父が神に命じられたとは言え、我が子を殺すのであるから、非常にエモーショナルなエピソード。罪なくして殺されそうになるIsaacはキリストの予示(prefiguration)である。Brome版の"Abraham and Isaac"は他のバージョンに比べても、非常に強く感情に訴える作品として知られる。そこには居ない母親に何度も言及するのもその特徴のひとつ。今回の上演も、Bateson先生は大変感情を込めた表現をしておられた。しかし、Isaac役の男の子は台詞を言うのが精一杯で、二人の間にハーモニーが生まれなかったのはやや残念。もう少し年長の子を使えば良かったのでは無いかと思う。まあ、しかしそう言うあら探しを言うべき公演ではない。教会をいっぱいにした沢山の地元の人々の温かい視線に包まれた、楽しく和やかで、心温まる一時だった。
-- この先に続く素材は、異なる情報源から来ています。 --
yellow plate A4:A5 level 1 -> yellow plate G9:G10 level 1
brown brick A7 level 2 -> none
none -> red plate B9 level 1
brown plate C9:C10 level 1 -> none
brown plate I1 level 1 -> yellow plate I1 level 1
プロデューサーで、最初に解説もされたJoanna Labonさんは、ケント大学の英文科の先生だった。子役の二人は名前からしておそらく彼女の息子さん達だろう。
(追記)カンタベリーにミステリープレイがあった可能性について(劇のプログラムより、):
Who knows whether Christopher Marlowe saw such [mystery] plays when he was a Canterbury schoolboy? Perhaps, but no evidence remains of a cycle of plays here. However, one 'booke of Abraam and Isaacke' is recorded as having been placed in a wooden chest in St Dunstan's Church in 1491, by a guild connected with the church called 'The Schaft'. This 'booke' was mislaid, searched for and then found again – it is the inspiration for our play, Abaraham & Isaac.
ロンドンからはるばるこの劇を見に来た日本人若手研究者のsaebouさん(ブログのハンドルネーム)に教会でお会いした。豊富な知識と熱心さに感心させられた。
開演30分前のSt Dunstan内部です。青いシャツを着た方がAbrahamを演じられたDr Mark Batesonです。